This granola recipe can also be made low carb by omitting the dried cranberries and substituting the honey with liquid VitaFiber or FiberYum.
Prep Time: 5 mins
Cook Time: 12 mins
Total Time: 17 mins
Recipe author: Kayla Chandler
- 1/2 C. Walnuts, chopped
- 1/2 C. Slivered Almonds or Sliced Almonds (I used slivered)
- 1/2 C. Raw Pumpkin Seeds
- 1/2 C. Pecan Pieces or Sunflower Seeds (I used pecans)
- 3/4 C. Unsweetened Shredded Coconut
- 1/2 C. Unsweetened Dried Cranberries (omit for low carb)
- 2 Tbsp Unrefined Coconut Oil, melted
- 1/4 C. Raw Honey (sub with VitaFiber or FiberYum for low carb… links above)
- 1/4 tsp Sea Salt or Himalayan Salt
- 1/2 – 1 tsp Cinnamon (optional)
- Preheat oven to 300 degrees F. Line a baking sheet with parchment paper.
- Add walnuts, almonds, pumpkin seeds, pecans, and shredded coconut to a large bowl.
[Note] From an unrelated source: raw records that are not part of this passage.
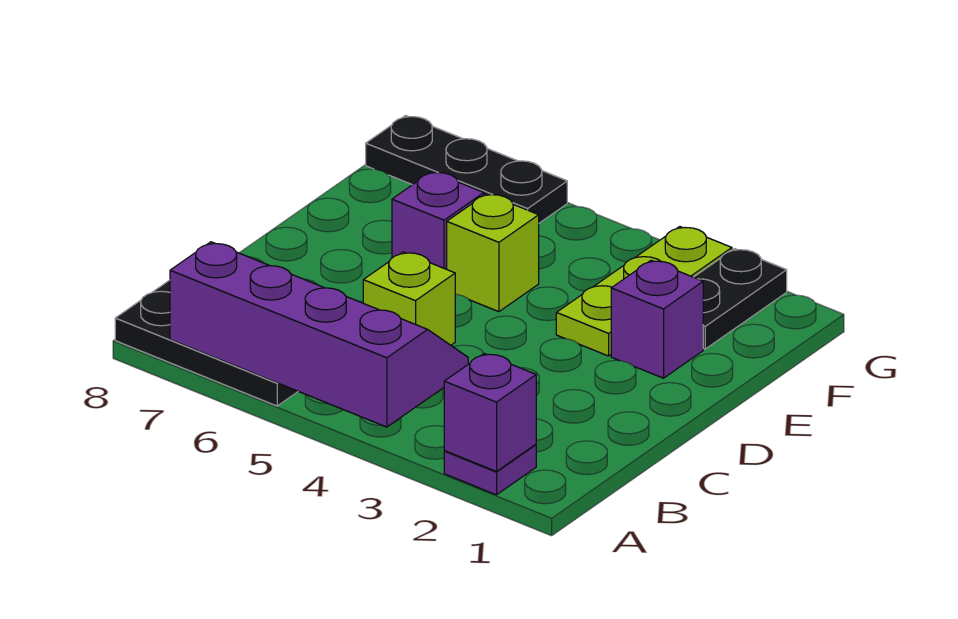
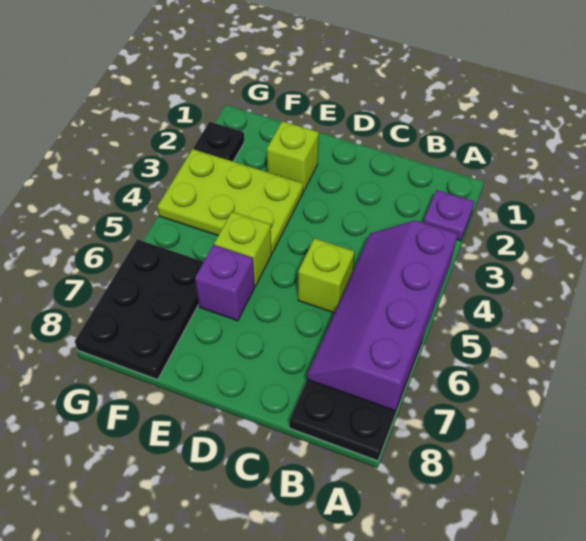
purple brick A2 level 2 -> none
purple brick E2 level 1 -> lime brick E2 level 1
lime plate E3:G3 level 1 -> lime plate E3:G4 level 1
black plate F2:G2 level 1 -> black plate G2 level 1
black plate G6:G8 level 1 -> black plate F6:G8 level 1

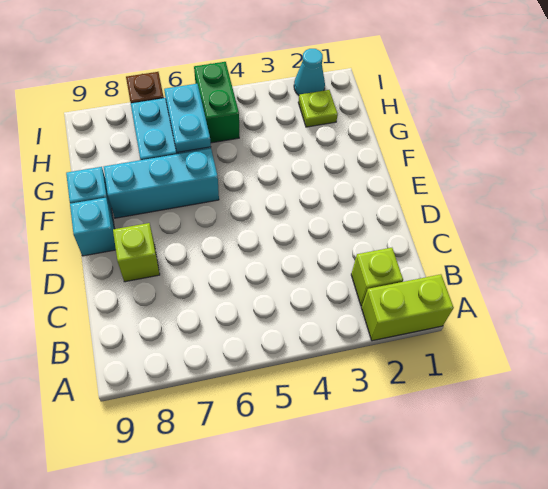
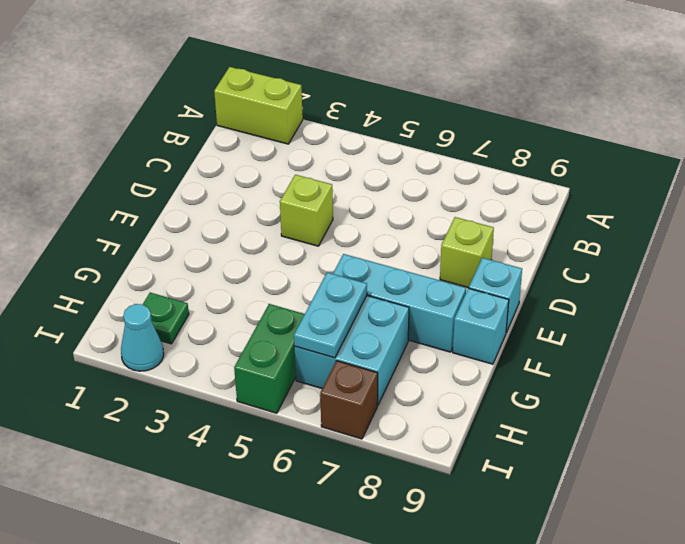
lime brick B2 level 1 -> lime brick D4 level 1
lime plate H2 level 1 -> green plate H2 level 1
Toss to combine.
- Add coconut oil, honey, salt, and cinnamon to the same bowl and mix until all nuts/seeds are coated with the honey/oil mixture.
- Transfer granola mixture to the baking sheet and spread out evenly. Bake for 11-14 minutes, stirring the mixture halfway through baking. Be careful not to burn the mixture. It’ll get crunchier as it cools.
- Let cool completely. Stir in the dried cranberries. Store in an air-tight container at room temperature for 7-14 days.